Municipal elections:
Municipal election candidates can be nominated by political parties and a minimum of 10 persons entitled to vote, who have established a constituency association. When nominating candidates two or more political parties have the right to form an electoral alliance by mutual agreement. Correspondingly, two or more constituency associations have the right to form a joint electoral list. A party, an electoral alliance or a joint electoral list can nominate at most one and a half times as many candidates as there are places for elected representatives. (The total number of candidates in the 2004 Municipal elections was 39,906, of whom 1,445 were nominated by constituency associations.)

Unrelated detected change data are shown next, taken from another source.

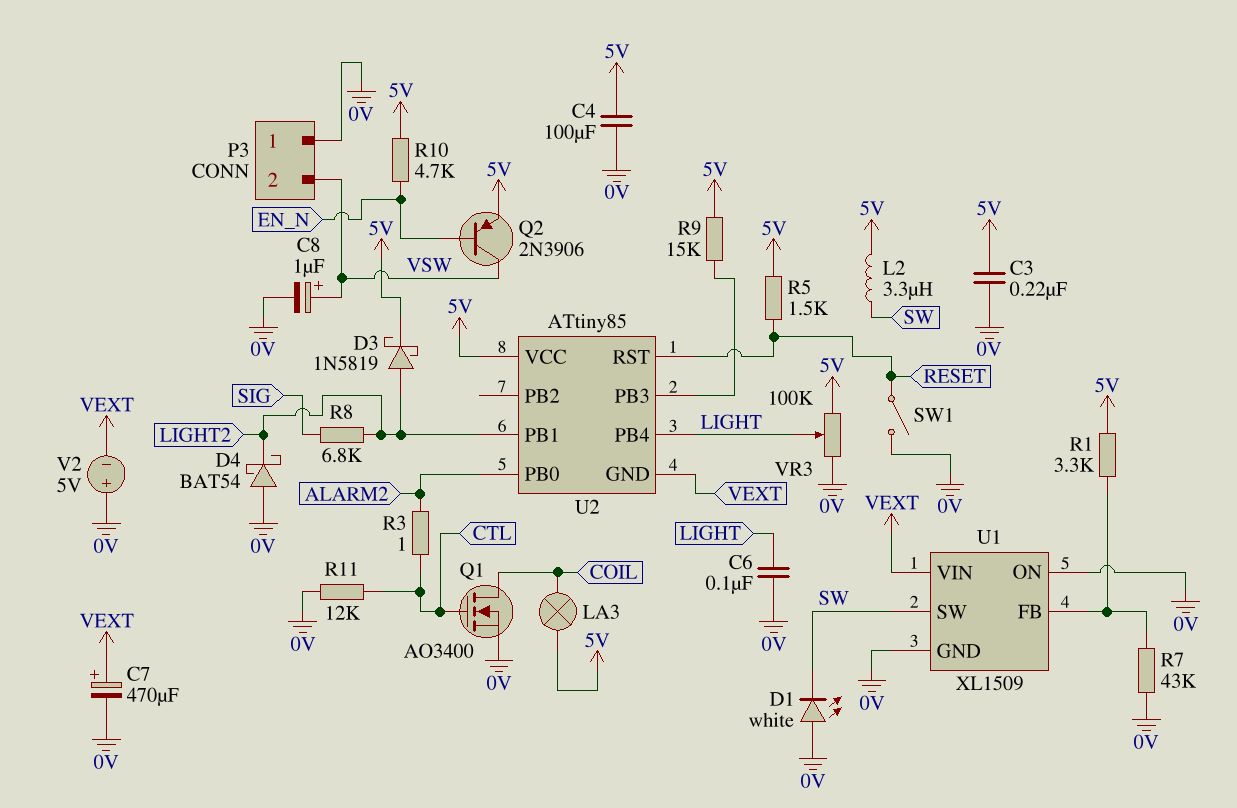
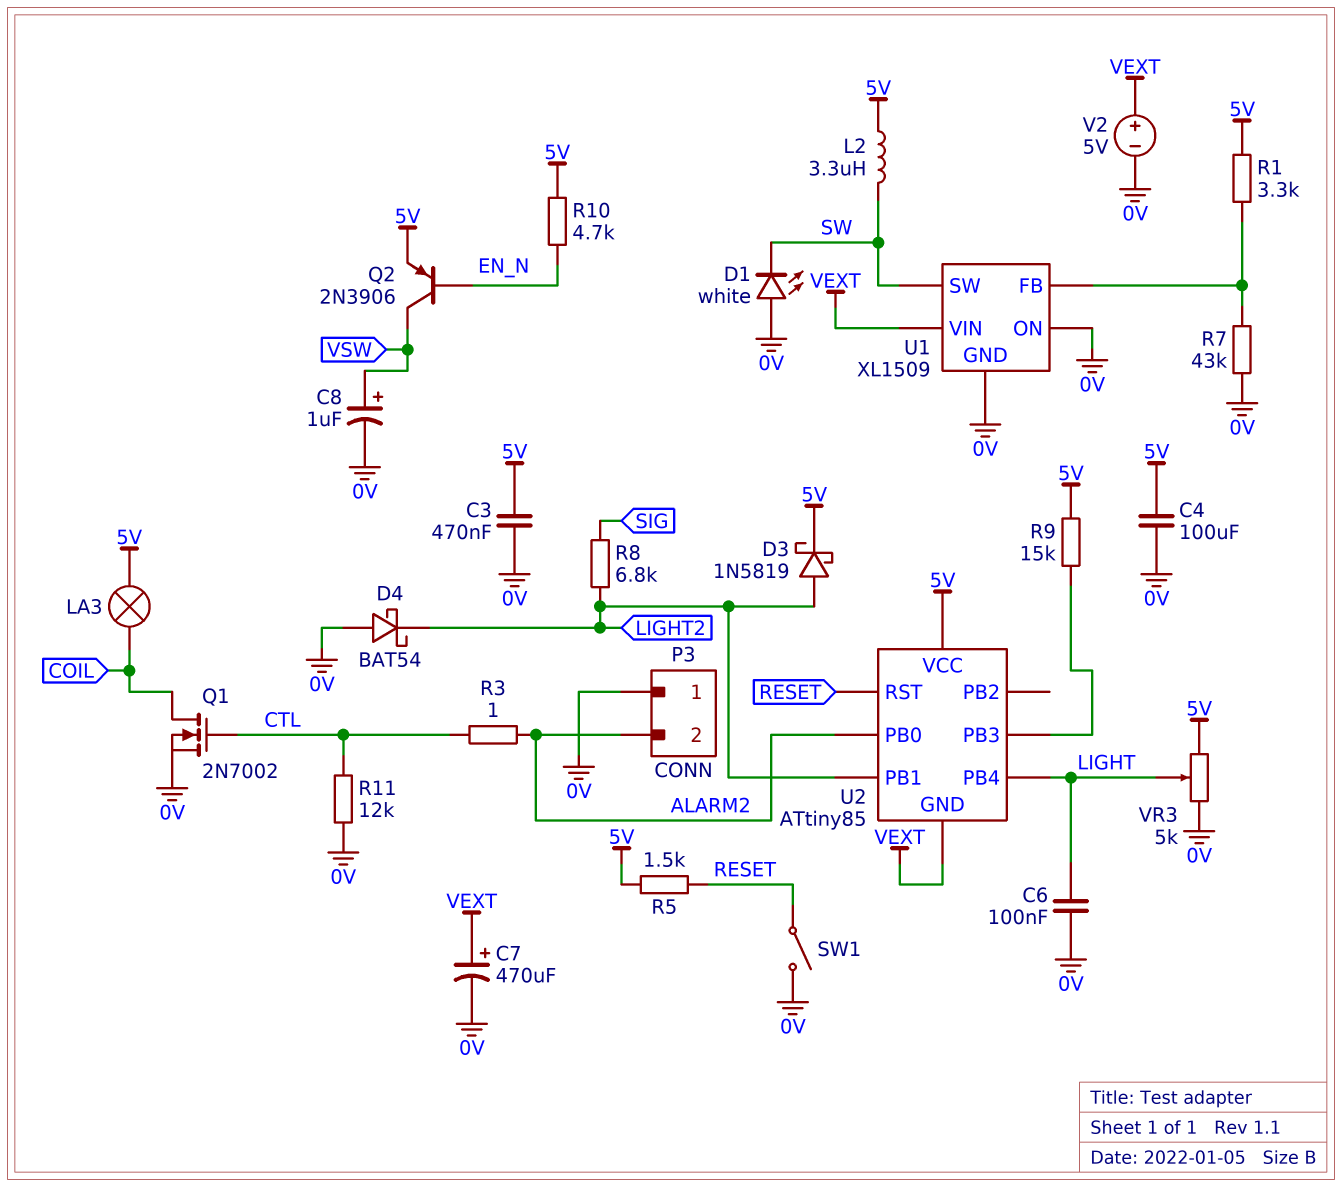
C3: 220nF (0V, 5V) -> 470nF (0V, 5V)
P3 pin 2: VSW -> ALARM2
Q1: NMOS AO3400 (G CTL, D COIL, S 0V) -> NMOS 2N7002 (G CTL, D COIL, S 0V)
V2: 5V (plus 0V, minus VEXT) -> 5V (plus VEXT, minus 0V)
VR3: 100k (0V, 5V, wiper LIGHT) -> 5k (0V, 5V, wiper LIGHT)

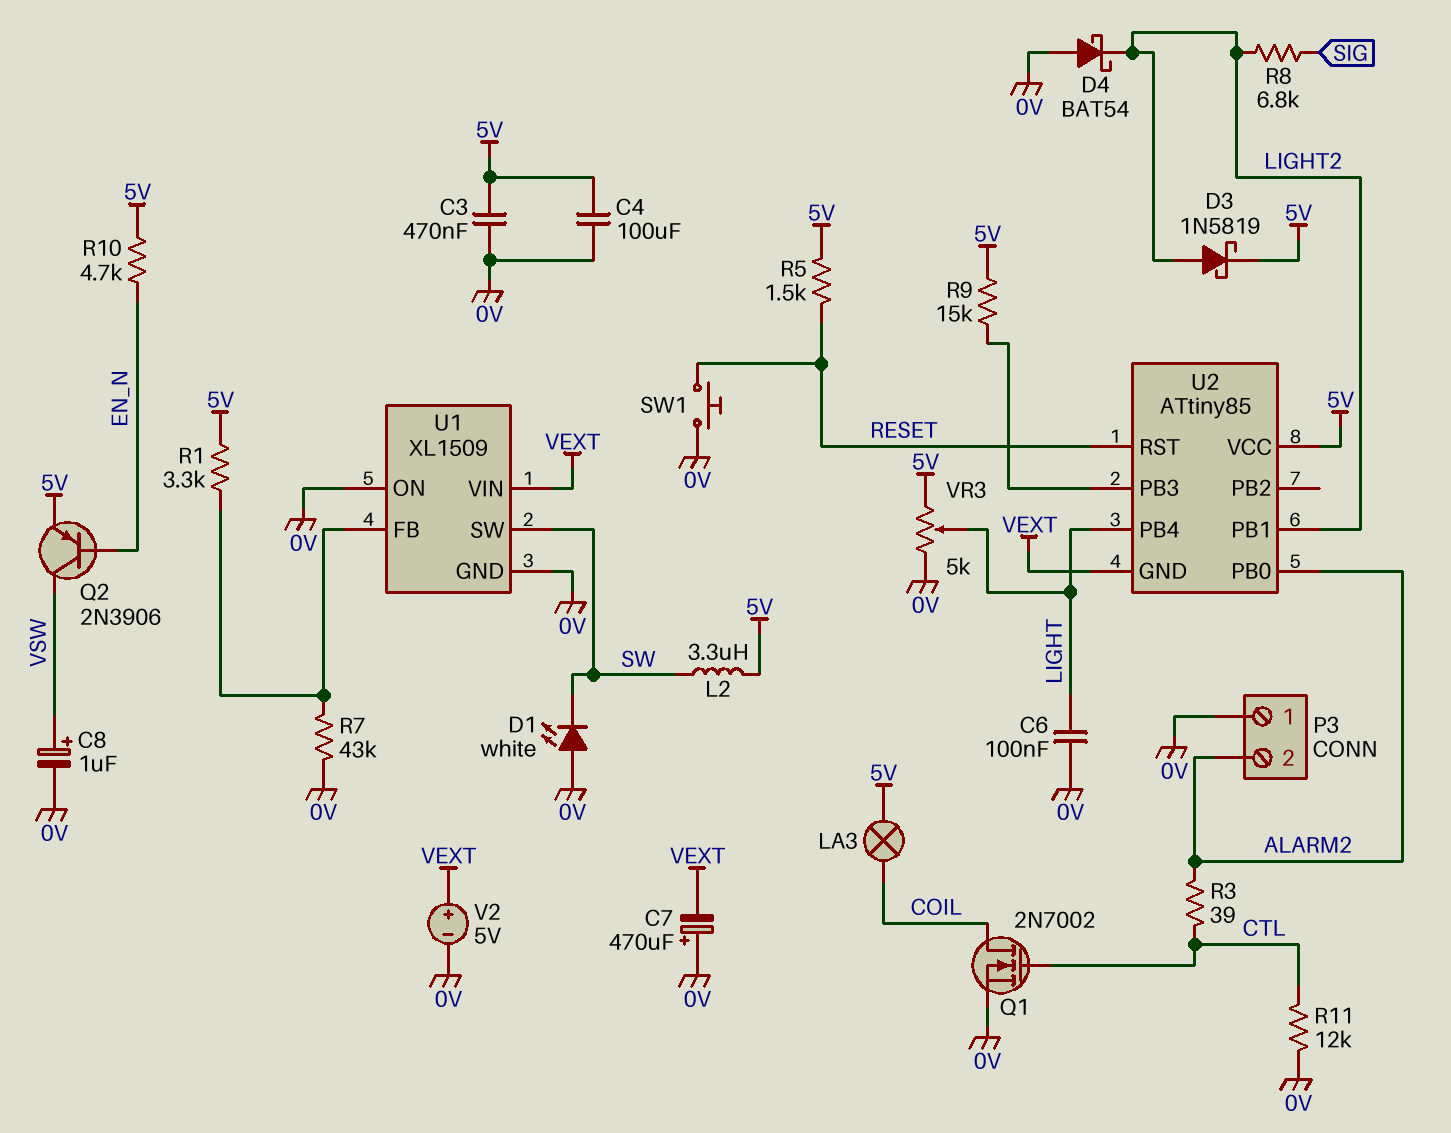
C7: 470uF (plus VEXT, minus 0V) -> 470uF (plus 0V, minus VEXT)
R3: 1 (ALARM2, CTL) -> 39 (ALARM2, CTL)
SW1: switch (0V, RESET) -> button (0V, RESET)

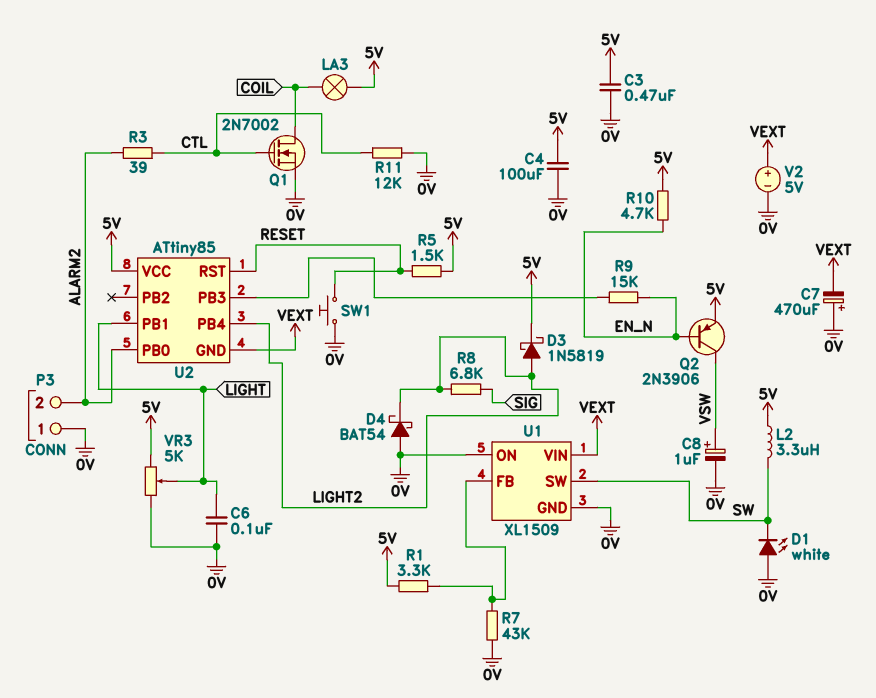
R9: 15k (5V, U2/PB3) -> 15k (EN_N, U2/PB3)
U2 pin PB1: LIGHT2 -> LIGHT
U2 pin PB4: LIGHT -> LIGHT2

European Parliamentary elections:
European Parliamentary election candidates can be nominated by registered political parties and constituency associations established by at least 2,000 persons entitled to vote. When nominating candidates two or more political parties have the right to form an electoral alliance by mutual agreement. Correspondingly, two or more constituency associations have the right to form a joint electoral list. Each party, electoral alliance or joint electoral list can nominate a maximum of 20 candidates in each country. (The total number of candidates in the 2004 European Parliament elections was 227. They were all nominated by political parties.)

Presidential elections:
Candidates may be nominated in Presidential elections by 1) a political party, from whose list of candidates at least one representative was elected in the most recent Parliamentary elections or 2) at least 20,000 persons entitled to vote, who have established a constituency association. A political party or a constituency association may nominate only one candidate. Political parties and constituency associations may nominate the same candidate. (The total number of candidates in the 2000 Presidential elections was 7. They were all nominated by political parties.)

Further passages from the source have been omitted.